La ragazza, comunque, non se lo fece ripetere due volte e si mise comoda prendendo fra le mani uno dei tanti fogli che si trovavano disordinatamente sparpagliati sulla scrivania.

-''Va bene lo stesso, in fondo volevo chiederti perchè mi hai negato l'aiuto di Arlert e Ral.''

Gli occhi castani di Hanji vagavano per quella lunga lista di nomi: programmatori, scienziati e ricercatori riassegnati; e poi il suo gruppo, gli Hell dimezzati e riorganizzati in maniera folle e quasi senza senso, con squadre formate da troppe persone, sia vecchie che nuove, ed altre solo da coppie, spesso incerte come quella della squadra alpha.

-''Vedrai in seguito, comunque Ral è una ragazza promettente, ha una tecnica ed una precisione che solo chi ha un occhio allenato come il mio può cogliere e mi serviva qualcuno con il suo carisma, non sono stupido e non lascio Levi privo di copertura: la mia squadra alpha sono Ackerman e Jaeger ma Bossaid, Shuiz, Ral e Gin saranno i miei assi nella manica.''

Hanji posò il foglio e decise di lasciar perdere, riconosceva quel tono di voce e chiedere ad Erwin di spiegare in maniera più chiara i suoi pensieri sarebbe stata solo una perdita di tempo, ogni volta che si perdeva fra piani e congetture il capo risoluto e con i piedi per terra si trasformava in un sognatore logorroico che certe volte era meglio stroncare sul nascere.

-''Ok, ok, lasciamo stare, di cosa hai bisogno?''

Il biondo si liberò del groviglio di pensieri che lo aveva imprigionato e si allungò sul tavolo per prendere un foglio, ben distinto dagli altri dato l'inchiostro rosso, e poi darlo alla bruna.

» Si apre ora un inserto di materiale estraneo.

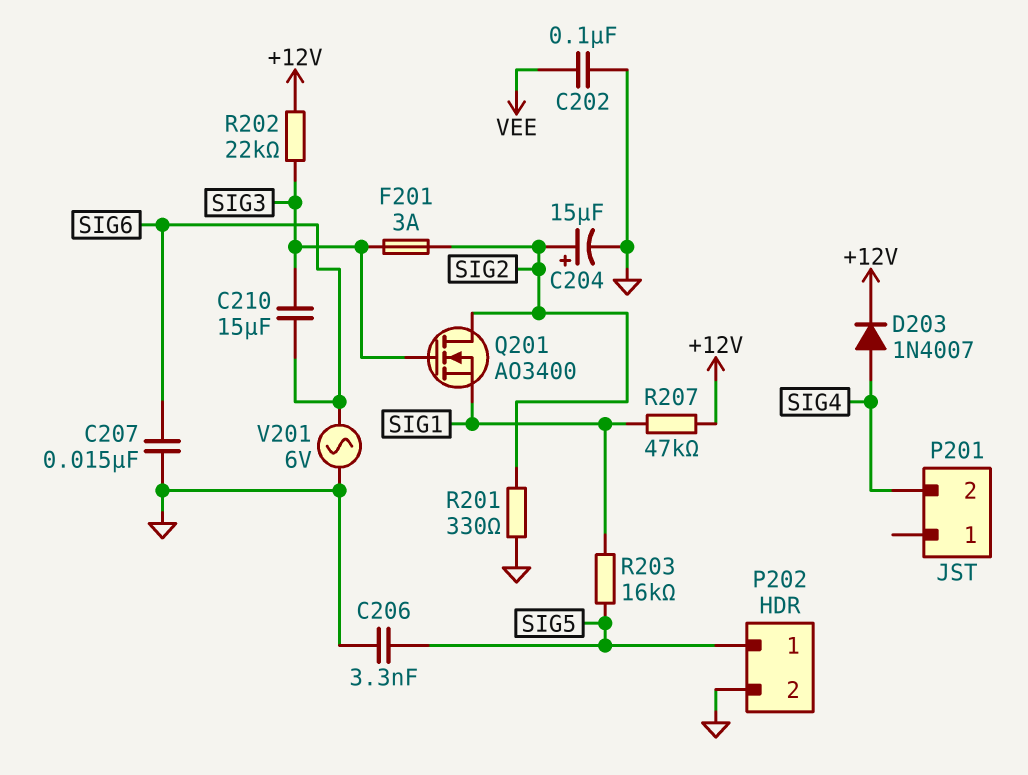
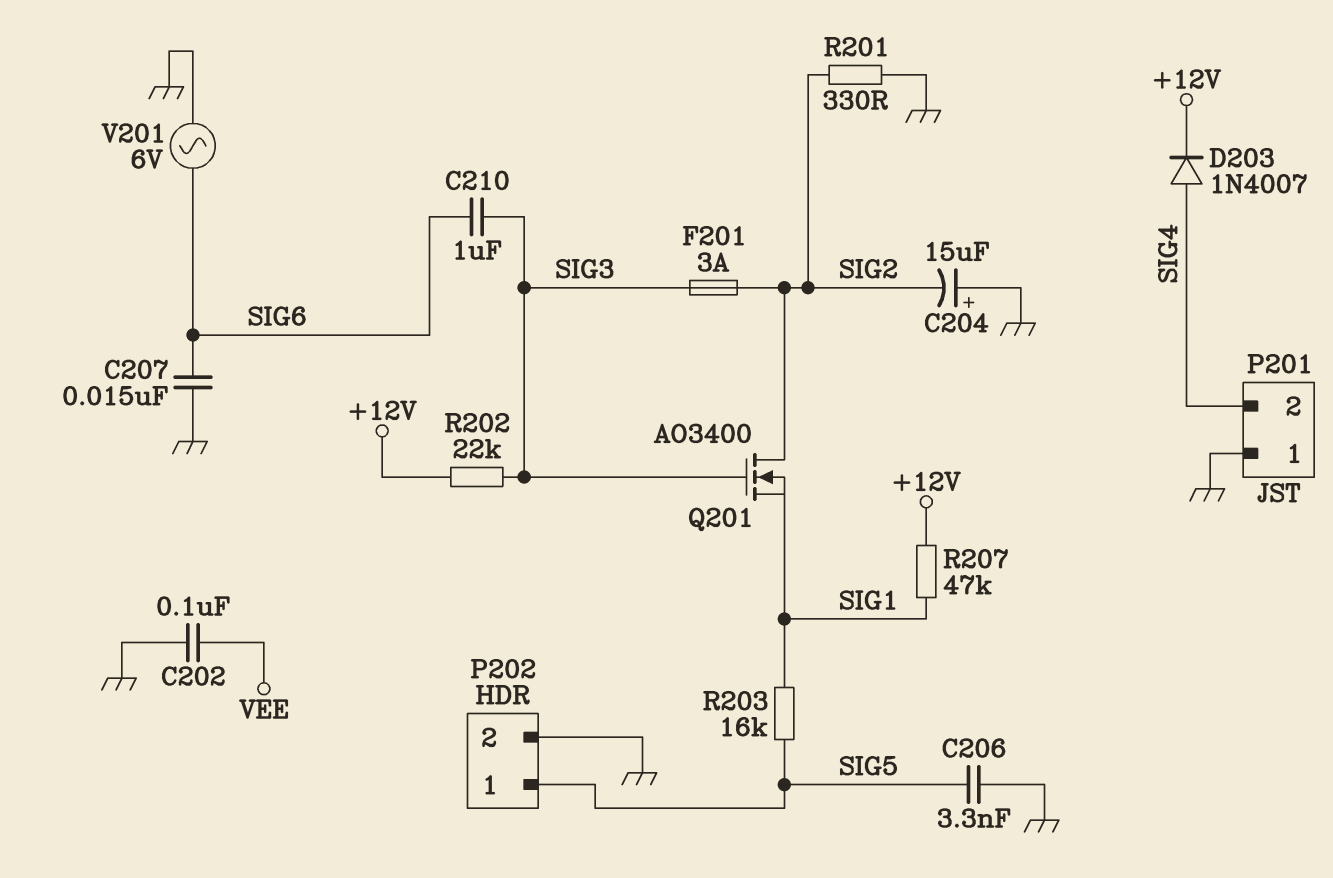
C204: 15uF (plus SIG2, minus GND) -> 15uF (plus GND, minus SIG2)
C210: 15uF (SIG3, SIG6) -> 1uF (SIG3, SIG6)
P201 pin 1: none -> GND

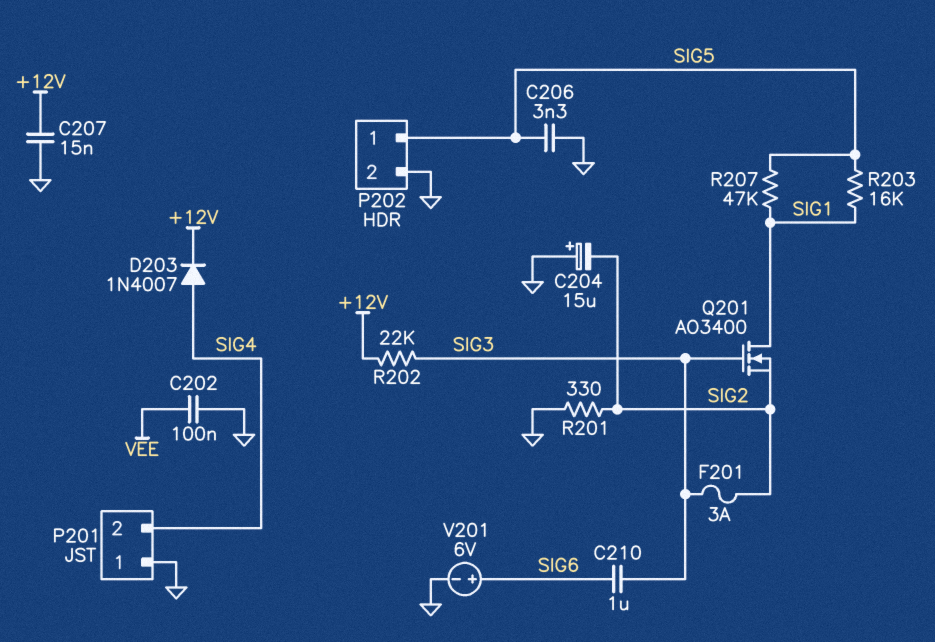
C207: 15nF (GND, SIG6) -> 15nF (+12V, GND)
Q201: NMOS AO3400 (G SIG3, D SIG2, S SIG1) -> NMOS AO3400 (G SIG3, D SIG1, S SIG2)
R207: 47k (+12V, SIG1) -> 47k (SIG1, SIG5)
V201: AC 6V (GND, SIG6) -> 6V (plus SIG6, minus GND)

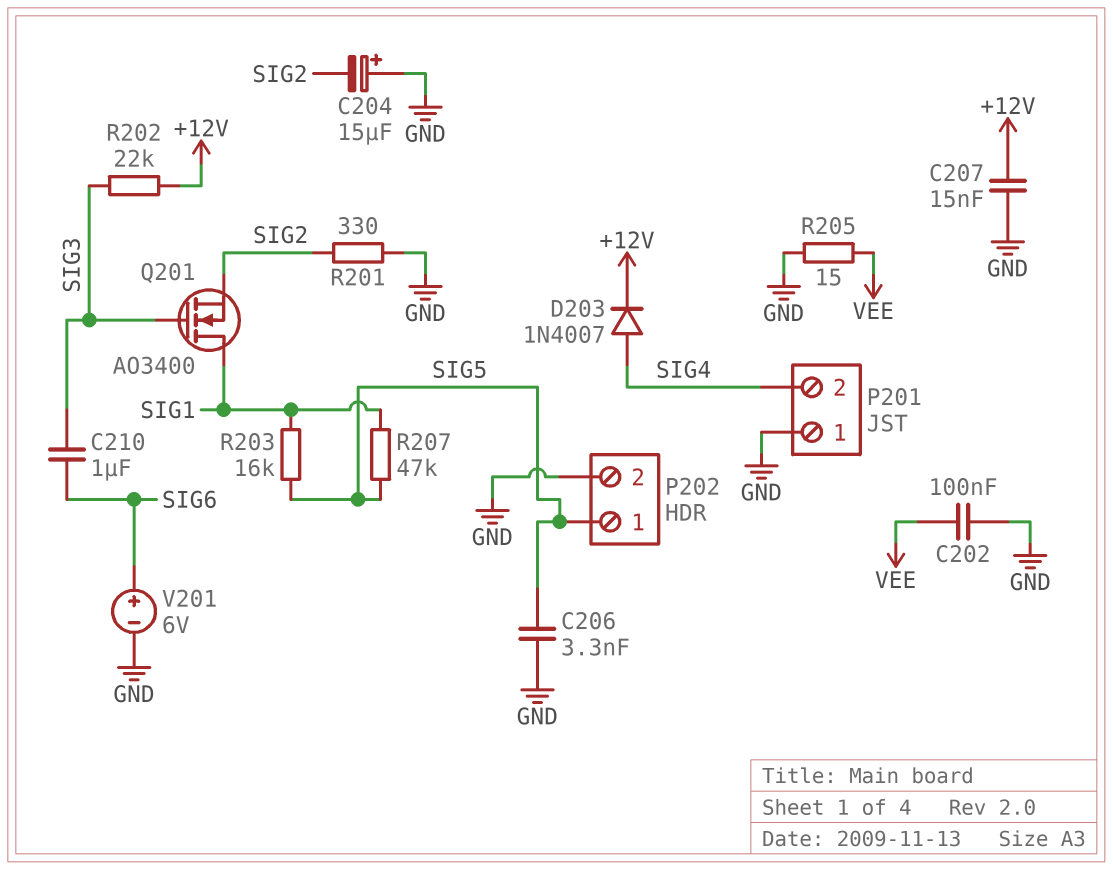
F201: 3A (SIG2, SIG3) -> none
R205: none -> 15 (GND, VEE)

-''Devi dirmi chi vuoi in laboratorio con te, chi devo mandare sopra ai controlli e chi farà parte delle squadre che manderò in missione, buon lavoro.''

La bruna prese una penna e cominciò il suo lavoro sbuffando mentre Erwin, oramai perso in quelli che erano i suoi folli piani, avvicinò a se il computer e cominciò ad organizzare la prima di tante uscite, forse troppo azzardata e complessa ma sicuramente possibile data la sua squadra.

******

Levi chiuse l'acqua e poggiò la fronte sulla superficie fredda della doccia; il suo corpo caldo a causa dell'acqua non accusava ancora il gelo della stanza e si beò di quel meraviglioso momento di pace, quasi in contraddizione con il casino della sua mente.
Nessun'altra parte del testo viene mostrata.